The success of the protesters so far owes much to their ability to rally around a common cause in removing Bouteflika. It also says much about the existence of a relatively healthy civil society in Algeria allowing people to take precautions that militate against their hopes turning into nightmares as happened during the Arab Spring.

At the same time, Algeria’s protests show that the legacy of those uprisings have not yet run their course. Those hopes that sprung from that moment have not been consigned to history but remain current and remind regimes such as those in Cairo and Khartoum that the desire for change remains.

If there is one worrying parallel with the Arab Spring in Algeria’s protests, it’s that they lack any obvious leader.

The mostly young protesters are a movement with no formal organisation, no recognisable representatives. This was a fatal flaw of the Arab Spring in that it meant its supporters had nobody to negotiate a transition to a more democratic system or to manage the protesters’ expectations.

For now at least, in the short term, it’s probably a fair guess that Bouteflika’s hand will continue to be felt. But the inescapable fact remains that the interim government is already seen as his creature, and as such it’s hard to see it being tolerated.

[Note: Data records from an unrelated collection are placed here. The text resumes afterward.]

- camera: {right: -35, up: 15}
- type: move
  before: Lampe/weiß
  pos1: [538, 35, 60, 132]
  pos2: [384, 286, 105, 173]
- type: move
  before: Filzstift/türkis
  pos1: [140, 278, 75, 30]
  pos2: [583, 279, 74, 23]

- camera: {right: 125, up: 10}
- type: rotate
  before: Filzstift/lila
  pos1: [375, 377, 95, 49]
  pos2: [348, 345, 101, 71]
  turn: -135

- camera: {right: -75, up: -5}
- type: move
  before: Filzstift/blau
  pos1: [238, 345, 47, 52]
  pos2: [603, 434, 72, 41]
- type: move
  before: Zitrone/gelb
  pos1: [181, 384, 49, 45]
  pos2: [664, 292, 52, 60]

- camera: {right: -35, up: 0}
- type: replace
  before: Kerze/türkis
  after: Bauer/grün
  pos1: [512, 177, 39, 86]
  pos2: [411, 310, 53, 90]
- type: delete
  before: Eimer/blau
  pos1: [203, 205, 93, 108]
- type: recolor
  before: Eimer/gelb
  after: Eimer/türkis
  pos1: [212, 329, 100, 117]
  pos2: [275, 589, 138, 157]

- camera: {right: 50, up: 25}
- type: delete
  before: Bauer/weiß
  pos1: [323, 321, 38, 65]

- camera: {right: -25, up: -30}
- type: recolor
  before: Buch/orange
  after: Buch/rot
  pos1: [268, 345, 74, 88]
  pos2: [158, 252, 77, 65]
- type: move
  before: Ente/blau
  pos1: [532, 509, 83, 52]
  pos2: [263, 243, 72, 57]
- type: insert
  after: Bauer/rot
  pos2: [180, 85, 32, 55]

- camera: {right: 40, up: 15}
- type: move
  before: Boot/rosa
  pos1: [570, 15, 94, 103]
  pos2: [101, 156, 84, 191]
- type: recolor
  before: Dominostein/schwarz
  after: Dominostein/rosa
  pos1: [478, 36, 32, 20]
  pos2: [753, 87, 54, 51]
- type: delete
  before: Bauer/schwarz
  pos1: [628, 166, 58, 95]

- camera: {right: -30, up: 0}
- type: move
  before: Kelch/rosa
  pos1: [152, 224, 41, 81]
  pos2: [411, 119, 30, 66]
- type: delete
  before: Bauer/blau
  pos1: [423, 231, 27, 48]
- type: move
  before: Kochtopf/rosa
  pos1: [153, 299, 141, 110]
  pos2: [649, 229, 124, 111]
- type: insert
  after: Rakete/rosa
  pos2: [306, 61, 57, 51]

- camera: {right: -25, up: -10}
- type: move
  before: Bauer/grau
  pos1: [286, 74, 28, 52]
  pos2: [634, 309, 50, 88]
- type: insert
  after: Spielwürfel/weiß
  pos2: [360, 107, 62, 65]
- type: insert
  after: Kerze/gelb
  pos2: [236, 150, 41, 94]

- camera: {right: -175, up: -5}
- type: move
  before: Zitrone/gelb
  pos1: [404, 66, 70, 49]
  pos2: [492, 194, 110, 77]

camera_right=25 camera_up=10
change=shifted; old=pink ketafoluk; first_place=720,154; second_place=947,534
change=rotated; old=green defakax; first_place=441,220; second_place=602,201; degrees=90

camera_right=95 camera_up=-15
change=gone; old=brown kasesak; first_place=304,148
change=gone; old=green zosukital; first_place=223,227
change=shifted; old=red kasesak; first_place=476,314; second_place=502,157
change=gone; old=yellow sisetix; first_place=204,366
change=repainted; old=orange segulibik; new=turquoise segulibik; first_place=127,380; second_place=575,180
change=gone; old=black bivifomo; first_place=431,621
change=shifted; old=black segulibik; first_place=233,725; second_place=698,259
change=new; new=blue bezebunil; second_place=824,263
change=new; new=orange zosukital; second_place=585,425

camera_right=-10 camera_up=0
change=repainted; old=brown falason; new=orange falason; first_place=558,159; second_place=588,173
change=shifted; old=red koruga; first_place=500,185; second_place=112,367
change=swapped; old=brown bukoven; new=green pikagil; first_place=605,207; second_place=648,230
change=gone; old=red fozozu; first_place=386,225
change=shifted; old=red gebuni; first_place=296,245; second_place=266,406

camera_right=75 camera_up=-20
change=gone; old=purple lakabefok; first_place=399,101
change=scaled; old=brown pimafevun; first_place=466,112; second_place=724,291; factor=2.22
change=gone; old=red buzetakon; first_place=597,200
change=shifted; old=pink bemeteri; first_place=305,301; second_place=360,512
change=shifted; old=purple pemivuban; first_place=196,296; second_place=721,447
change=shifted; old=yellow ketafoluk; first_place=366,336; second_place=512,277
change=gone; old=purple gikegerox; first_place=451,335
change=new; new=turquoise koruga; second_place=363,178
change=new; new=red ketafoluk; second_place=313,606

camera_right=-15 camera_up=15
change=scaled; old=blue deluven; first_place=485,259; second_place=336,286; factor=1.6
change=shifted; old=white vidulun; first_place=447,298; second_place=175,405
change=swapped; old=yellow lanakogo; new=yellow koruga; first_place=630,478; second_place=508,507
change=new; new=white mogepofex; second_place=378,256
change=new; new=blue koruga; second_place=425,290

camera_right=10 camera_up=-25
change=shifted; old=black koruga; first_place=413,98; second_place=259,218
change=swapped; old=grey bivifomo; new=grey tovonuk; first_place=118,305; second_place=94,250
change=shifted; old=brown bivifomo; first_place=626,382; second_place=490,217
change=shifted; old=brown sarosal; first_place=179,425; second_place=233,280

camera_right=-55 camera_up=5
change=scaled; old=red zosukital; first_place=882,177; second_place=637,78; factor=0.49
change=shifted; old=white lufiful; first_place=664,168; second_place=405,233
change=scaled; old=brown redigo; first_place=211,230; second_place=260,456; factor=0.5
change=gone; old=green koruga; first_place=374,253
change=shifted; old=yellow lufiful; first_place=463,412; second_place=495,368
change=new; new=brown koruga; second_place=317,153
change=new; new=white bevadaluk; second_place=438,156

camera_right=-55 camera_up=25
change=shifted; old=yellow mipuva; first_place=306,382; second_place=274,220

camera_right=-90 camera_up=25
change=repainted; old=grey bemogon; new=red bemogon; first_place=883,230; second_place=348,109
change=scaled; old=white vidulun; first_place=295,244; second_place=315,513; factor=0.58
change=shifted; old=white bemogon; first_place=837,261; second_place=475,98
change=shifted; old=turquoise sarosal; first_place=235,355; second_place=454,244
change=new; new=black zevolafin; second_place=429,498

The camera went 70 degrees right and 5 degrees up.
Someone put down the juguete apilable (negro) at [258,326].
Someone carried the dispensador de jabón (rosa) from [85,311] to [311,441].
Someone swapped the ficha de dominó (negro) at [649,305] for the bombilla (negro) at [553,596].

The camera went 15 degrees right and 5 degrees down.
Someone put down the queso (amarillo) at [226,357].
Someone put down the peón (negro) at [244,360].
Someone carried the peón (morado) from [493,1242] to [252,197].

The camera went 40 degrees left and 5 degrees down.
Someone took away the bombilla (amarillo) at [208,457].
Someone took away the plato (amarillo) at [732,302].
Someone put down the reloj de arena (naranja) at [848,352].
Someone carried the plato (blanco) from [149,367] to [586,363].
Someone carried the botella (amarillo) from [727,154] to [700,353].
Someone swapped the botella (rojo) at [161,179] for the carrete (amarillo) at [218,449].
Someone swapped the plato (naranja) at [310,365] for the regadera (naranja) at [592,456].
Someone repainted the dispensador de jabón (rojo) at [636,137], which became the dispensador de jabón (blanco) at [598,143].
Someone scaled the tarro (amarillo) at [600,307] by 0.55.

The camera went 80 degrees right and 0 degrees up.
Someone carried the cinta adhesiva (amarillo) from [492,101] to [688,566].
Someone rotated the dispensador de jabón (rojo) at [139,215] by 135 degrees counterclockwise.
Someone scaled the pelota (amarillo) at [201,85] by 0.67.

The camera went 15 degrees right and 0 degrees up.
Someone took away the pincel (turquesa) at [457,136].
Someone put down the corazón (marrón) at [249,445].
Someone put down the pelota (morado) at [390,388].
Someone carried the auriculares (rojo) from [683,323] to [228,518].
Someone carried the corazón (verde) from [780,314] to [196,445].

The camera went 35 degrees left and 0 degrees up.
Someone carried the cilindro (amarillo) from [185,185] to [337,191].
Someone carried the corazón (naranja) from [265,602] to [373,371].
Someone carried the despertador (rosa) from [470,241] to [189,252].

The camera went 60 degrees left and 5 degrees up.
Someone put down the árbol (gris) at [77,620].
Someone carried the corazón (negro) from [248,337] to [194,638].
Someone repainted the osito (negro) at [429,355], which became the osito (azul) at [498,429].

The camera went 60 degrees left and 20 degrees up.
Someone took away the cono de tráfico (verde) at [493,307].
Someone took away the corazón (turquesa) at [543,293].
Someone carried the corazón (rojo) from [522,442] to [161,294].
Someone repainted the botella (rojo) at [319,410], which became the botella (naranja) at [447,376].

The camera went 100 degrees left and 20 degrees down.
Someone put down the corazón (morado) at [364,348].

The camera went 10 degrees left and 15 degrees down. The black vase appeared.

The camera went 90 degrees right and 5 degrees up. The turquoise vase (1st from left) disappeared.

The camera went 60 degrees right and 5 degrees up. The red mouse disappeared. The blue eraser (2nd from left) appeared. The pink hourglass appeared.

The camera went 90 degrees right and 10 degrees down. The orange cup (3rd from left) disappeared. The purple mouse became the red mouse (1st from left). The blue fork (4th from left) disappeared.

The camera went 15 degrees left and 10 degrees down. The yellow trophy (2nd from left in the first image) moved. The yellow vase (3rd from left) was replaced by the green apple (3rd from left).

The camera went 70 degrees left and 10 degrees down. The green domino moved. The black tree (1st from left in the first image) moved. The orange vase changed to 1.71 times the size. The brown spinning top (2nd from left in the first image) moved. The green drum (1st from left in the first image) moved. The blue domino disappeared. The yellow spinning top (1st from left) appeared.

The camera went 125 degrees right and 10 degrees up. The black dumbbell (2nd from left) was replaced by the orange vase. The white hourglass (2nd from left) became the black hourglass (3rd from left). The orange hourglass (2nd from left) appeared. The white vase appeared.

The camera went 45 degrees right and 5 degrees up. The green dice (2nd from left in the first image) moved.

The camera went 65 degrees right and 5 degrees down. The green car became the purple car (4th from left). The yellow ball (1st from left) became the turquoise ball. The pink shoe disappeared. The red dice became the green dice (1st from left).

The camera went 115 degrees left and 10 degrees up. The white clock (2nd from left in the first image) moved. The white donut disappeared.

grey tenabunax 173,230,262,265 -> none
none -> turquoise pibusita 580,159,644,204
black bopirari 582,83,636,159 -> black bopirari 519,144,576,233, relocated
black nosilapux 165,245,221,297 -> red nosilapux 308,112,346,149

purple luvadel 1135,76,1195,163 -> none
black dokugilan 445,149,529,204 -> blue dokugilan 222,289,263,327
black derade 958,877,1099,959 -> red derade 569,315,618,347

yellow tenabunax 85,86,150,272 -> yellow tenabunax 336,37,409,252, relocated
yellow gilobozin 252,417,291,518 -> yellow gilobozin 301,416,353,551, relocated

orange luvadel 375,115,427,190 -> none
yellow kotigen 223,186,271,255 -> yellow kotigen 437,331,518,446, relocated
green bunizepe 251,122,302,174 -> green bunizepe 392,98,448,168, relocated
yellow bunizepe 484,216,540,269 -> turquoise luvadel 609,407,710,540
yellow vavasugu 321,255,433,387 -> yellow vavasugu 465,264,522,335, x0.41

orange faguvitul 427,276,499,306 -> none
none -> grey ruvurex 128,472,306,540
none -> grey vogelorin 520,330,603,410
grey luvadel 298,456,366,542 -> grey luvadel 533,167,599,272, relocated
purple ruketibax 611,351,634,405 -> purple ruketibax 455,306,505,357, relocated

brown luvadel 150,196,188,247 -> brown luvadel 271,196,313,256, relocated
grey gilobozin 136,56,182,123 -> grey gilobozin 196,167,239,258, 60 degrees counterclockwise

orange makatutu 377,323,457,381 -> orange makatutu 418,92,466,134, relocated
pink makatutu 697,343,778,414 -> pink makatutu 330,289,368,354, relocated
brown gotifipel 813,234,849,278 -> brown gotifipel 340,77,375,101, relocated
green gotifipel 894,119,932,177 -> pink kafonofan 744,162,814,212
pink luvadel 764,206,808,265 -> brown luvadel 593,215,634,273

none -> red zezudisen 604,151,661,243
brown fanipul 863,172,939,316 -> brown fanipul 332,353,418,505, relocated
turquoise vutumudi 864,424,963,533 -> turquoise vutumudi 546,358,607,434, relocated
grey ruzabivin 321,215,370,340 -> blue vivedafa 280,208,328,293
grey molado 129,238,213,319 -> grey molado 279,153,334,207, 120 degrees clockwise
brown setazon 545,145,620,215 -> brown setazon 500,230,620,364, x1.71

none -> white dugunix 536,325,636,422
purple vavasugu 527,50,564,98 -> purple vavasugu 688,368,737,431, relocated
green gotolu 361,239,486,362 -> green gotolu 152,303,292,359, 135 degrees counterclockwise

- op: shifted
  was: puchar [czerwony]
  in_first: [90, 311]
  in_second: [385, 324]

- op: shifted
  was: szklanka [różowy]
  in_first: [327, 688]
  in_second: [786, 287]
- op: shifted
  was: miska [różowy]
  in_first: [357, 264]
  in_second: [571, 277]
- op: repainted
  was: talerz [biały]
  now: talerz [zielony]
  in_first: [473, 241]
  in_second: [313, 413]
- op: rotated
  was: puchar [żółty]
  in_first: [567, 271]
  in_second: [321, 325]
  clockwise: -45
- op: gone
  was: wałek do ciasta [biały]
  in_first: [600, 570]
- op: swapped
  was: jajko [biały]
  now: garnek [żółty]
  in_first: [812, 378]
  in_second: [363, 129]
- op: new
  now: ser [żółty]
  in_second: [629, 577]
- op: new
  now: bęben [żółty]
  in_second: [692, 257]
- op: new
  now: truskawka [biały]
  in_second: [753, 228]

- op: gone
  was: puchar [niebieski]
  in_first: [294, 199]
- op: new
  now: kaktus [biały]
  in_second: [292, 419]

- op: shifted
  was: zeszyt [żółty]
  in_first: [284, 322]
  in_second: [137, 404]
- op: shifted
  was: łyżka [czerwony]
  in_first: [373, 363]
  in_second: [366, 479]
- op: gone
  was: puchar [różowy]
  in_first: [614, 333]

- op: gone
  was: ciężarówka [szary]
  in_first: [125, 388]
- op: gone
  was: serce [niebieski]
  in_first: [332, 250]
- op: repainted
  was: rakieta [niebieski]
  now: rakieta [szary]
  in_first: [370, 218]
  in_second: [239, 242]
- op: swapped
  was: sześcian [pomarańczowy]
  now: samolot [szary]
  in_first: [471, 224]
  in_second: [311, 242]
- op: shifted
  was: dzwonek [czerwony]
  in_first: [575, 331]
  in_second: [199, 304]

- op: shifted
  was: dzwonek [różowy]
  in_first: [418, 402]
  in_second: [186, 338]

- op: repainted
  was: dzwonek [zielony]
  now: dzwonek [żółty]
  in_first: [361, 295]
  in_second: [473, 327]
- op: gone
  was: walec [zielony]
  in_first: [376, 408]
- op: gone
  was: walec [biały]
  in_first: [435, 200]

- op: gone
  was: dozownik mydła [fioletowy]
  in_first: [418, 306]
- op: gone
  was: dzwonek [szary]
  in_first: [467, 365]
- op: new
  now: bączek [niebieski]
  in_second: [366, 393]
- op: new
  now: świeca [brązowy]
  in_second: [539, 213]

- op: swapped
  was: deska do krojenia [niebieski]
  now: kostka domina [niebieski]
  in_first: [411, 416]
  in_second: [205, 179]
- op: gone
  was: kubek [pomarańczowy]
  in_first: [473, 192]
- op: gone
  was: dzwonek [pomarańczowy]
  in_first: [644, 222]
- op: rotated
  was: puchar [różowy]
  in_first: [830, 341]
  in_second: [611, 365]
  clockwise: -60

Perhaps the other most pressing question in the days ahead is how far Algeria’s military is likely to let the protesters go in their demand for an overhaul of the government and “system”.

If those on the streets choose to take up the now famous Arab Spring rallying cry of “Al-shaab yurid isqat al-nizam!” – “the people want to topple the regime” – then the political climate could well deteriorate rapidly with dangerous implications.

As the film Battle Of Algiers so vividly recounts, Algeria’s independence was achieved and secured by the actions of a generation of anti-colonial leaders who worked and fought together to make that freedom happen.

A new generation is now fighting for its own freedoms. One can only hope they achieve it without the spilling of yet more blood.